Prior to being named head coach in 2006, Marinelli spent 10 seasons as the Tampa Bay Buccaneers defensive line coach. There he worked to develop linemen such as Warren Sapp and Simeon Rice into Hall of Fame caliber players. During Marinelli's tenure in Tampa Bay, the Buccaneers earned more sacks than any other franchise. He was known for his structured approach and his commitment for trying to get the most out of his players.
Marinelli was fired right after the 2008 season. His record during the 3 seasons with the Lions was 10-38, one of the worst in NFL history for a head coach with at least three years' experience.
Browns: The offensive minded Hue Jackson has so far generated next to nothing for the Browns.
Before coming to Cleveland, Jackson served as offensive coordinator for Cincinnati. He make Andy Dalton a more efficient Pro Bowl quarterback.
In two seasons in Cleveland, he has a 1-31 record.
Worse Situation: Draw
While both coaches records are embarrassing and laughable, I don't believe either of them would have been in their situations had they received better helped from the next guys in this hub.
Lions: Matt Millen was in charge of the team for just over seven years and Detroit only managed 31 wins.
Millen spent 12 seasons as an NFL linebacker winning four Super Bowls between three teams and was a two time All-Pro. He moved to broadcasting post retirement where he remained until he was hired by Detroit.
Millen was the Lions' CEO and general manager for seven full seasons and Detroit's .277 winning percentage was among the worst ever compiled by an NFL team over a seven year period. During the early part of Millen's tenure, the Lions failed to win a road game for three years. Added the wasted draft picks and lack of great free agent signings, Millen was fired three games into the 2008 season.
Browns: Like Millen, Sashi Brown had no front office experience.
Brown previously served as head counsel for the Jacksonville Jaguars from 2005-2012. He then worked at a Washington D.C. based law firm before the Browns hired him.
Brown was named Vice President of football operations in 2016. Following Week 13 of the 2017 season, Brown was fired and replaced by John Dorsey.
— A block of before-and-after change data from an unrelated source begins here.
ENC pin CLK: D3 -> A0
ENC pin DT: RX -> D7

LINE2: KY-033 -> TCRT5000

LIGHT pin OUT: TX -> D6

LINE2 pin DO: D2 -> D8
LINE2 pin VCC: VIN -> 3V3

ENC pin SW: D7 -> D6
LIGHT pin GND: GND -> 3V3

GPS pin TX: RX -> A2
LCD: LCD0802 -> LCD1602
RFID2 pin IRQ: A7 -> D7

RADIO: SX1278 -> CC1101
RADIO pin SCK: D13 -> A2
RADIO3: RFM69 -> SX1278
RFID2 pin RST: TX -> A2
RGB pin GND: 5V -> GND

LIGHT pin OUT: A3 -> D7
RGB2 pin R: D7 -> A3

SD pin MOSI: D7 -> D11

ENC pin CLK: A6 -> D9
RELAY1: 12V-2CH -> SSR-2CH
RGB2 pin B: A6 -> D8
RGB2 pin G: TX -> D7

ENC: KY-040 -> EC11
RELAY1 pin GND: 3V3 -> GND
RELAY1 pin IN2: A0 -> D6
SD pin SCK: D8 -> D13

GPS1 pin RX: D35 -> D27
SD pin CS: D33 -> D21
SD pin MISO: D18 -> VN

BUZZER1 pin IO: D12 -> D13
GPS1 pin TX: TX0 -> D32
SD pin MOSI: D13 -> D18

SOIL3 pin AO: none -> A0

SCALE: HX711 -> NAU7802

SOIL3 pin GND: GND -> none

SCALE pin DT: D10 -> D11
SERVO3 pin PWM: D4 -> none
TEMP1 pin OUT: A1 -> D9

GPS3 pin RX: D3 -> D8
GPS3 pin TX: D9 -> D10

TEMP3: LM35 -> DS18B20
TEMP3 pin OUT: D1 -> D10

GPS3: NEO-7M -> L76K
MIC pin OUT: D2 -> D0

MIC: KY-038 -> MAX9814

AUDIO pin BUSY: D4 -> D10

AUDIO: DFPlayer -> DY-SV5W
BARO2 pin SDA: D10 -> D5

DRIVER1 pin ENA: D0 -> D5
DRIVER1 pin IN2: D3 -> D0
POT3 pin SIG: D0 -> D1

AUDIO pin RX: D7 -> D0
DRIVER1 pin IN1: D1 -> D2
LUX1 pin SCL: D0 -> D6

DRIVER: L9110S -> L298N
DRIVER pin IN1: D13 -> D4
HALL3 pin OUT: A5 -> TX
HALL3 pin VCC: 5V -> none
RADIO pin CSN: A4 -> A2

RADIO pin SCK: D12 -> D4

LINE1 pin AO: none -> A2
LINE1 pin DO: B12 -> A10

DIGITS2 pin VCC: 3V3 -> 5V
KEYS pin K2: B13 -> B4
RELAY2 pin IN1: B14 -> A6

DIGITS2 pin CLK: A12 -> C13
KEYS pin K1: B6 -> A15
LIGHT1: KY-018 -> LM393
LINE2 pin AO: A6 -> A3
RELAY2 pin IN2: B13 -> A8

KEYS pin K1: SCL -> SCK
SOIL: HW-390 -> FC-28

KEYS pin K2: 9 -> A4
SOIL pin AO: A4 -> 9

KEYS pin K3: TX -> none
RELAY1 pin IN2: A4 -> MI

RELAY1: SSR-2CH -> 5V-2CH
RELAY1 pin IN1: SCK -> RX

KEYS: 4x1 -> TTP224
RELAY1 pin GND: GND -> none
Worse Situation: Cleveland
While Matt Millen's tenure as a general manager is far from accomplished, at least he had been around the game for decades. Sashi Brown had no business running an NFL franchise. When it was revealed that he passed on Carson Wentz and Deshaun Watson against Hue Jackson's wishes, it showed he didn't have what it took to make Cleveland a contender.
Who Was Worse?
Looking back at these two teams, there were a lot more similarities than differences. Both teams had a perfect 4-0 preseason, both had a revolving door at quarterback, and both had one bright spot.
The differences were exact opposites. Detroit had a worse defense and Cleveland had a worse offense. If we were to put the two teams together it might be the worst game ever.
But when it comes down to it, I have to say the worse team is......
The one stat that is hard to ignore from the 2017 Browns is the -28 turnover differential. Defensively the Browns weren't horrible and had the offense played more consistently, the would have won a couple games.